Revival’s flat steel chassis, while familiar to fans of pre-war BMWs, is a departure from the Henne bike, which actually uses a tube frame from a late ‘20s R63 under aerodynamic aluminum panels. The new bike is scaled up slightly, with the wheelbase a few inches longer, the frame a little taller, and while Henne’s forks were trailing links with leaf springing and a small friction damper, Stefan Hertel’s tech bent meant a modern upgrade for the front end. The original fork was stable enough for a 159.1mph record on the Frankfurt-Munich autobahn in 1936, but the ‘non-display’ Revival Landspeeder will handily top that (read to the end for why). Hertel designed a trailing-link fork with a longer pivot arm (and elegant ‘speed holes’), using a modern shock with a kinematic adjustable preload, plus a very steep fork angle combined with 6” of trail, as he feels steeper head angles handle better even at speed. Building that fork with contemporary performance expectations caused plenty of grief; “Stefan spent almost 6 weeks designing that front end; I walked in at 10pm one night and he was almost in tears. He was looking at the forks on a Max Hazan bike on his computer, and knew they couldn’t work at speed, but still said ‘look how elegant this thing is, but I have to make mine function at 150mph and last 50 years.’ I said it doesn’t have to be so elegant, but it does have to work. An hour later he was done.
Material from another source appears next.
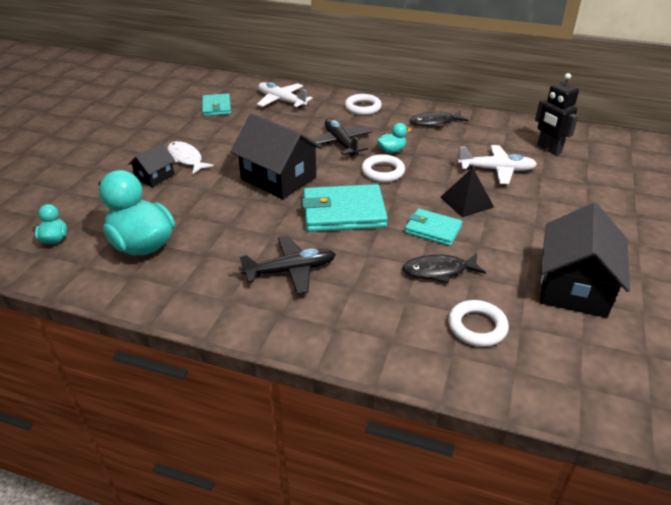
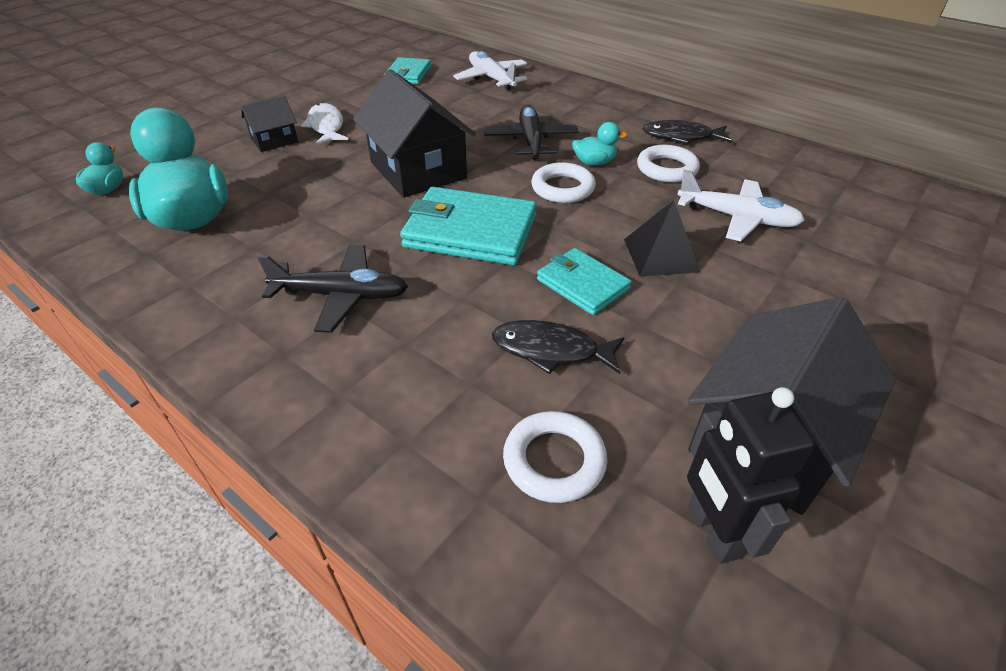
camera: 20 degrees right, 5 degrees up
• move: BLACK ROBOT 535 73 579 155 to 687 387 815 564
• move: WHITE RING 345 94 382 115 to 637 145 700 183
He was emotionally spent solving the technical problems, but he gets credit for how beautiful the bike turned out.”

The Landspeeder is indeed beautiful, and dramatic, and while conjuring the spirit of Henne’s racer, in construction it’s a completely different animal. The use of an inexpensive BMW 100/7 powerplant left plenty of space for Revival’s stamp, seen from the streamlined valve covers inward. Distinctive details include the quilt-padded knee indents, the faired-in handlebar, exhaust, and fork blades (all as per Henne), and that crazy trumpet air intake just behind the shifter knob, where the fuel tank normally sits. All the stainless hardware holding the front end and frame together is custom made – “no parts-bin cap nuts here”. The Landspeeder features ‘all black everything’ as the team omitted the distinctive pinstriping of the original; Henne’s body panels are hand-hammered and lumpy as a bag of lemons, but Andy James had the luxury of time for a perfect fit and finish, and those purposeful, Deco-streamline shapes need no accent.
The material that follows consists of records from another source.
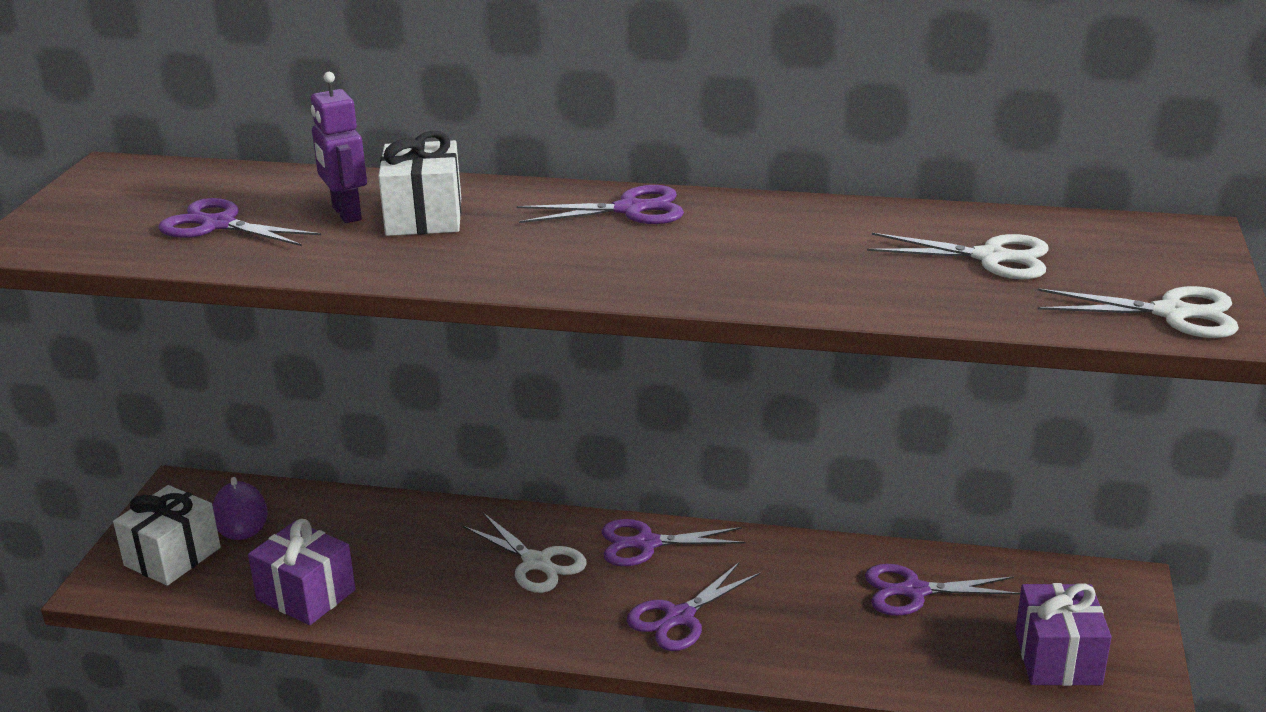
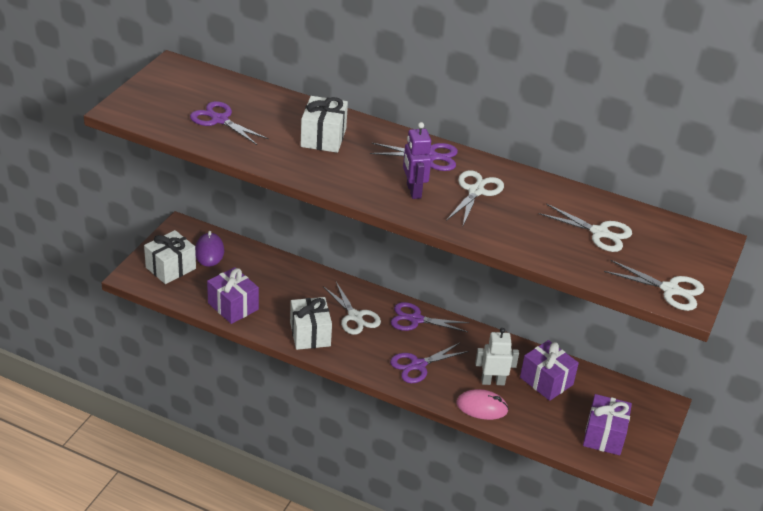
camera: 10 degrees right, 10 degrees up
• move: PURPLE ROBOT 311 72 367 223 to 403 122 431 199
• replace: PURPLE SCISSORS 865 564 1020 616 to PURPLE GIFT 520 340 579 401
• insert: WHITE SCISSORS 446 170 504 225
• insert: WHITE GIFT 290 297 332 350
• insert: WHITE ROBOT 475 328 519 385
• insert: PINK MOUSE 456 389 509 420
It’s an onerous task for a designer to update a legend, made still harder today with internet trolls lurking under every comment box, pikes and torches at the ready. Stulberg was plenty nervous when Revival’s Landspeeder debuted on BikeExif, as it’s by far the most outrageous custom they’ve built. “I presented the bike as the truth, and the truth will save us. This bike wasn’t even meant to run, but it does; that was critical for us, and we shot a video blasting down the road. It’s so loud!” He needn’t have worried; the comments box was overwhelmingly positive, but more surprising was the interest from established collectors like Peter Nettesheim and the BMW factory itself. “That’s the best approval you can get – from the old school – it means more to me than all the dudes on the internet”.

In a few short years, Revival Cycles has moved smack into the middle of the moto-culture Renaissance. They build innovative Alt.Customs, travel the globe to ride their machines and support events, and host the increasingly important Handbuilt Show (April 20-22, 2018) in Austin. Much-shared photos of the Revival team wheelying their customs at drags and ice races tells the tale; their stuff works. And it had better; that second iteration of the Landspeeder will house a supercharged BMW HP2 motor, with near 200hp on tap, and should handily exceed Henne’s record on its Bonneville debut. Given Revival’s knack for gorgeous functionality, there’s little doubt we’ll be ogling a very fast black projectile in the near future, made even more appealing with a coat of high-speed salt spray.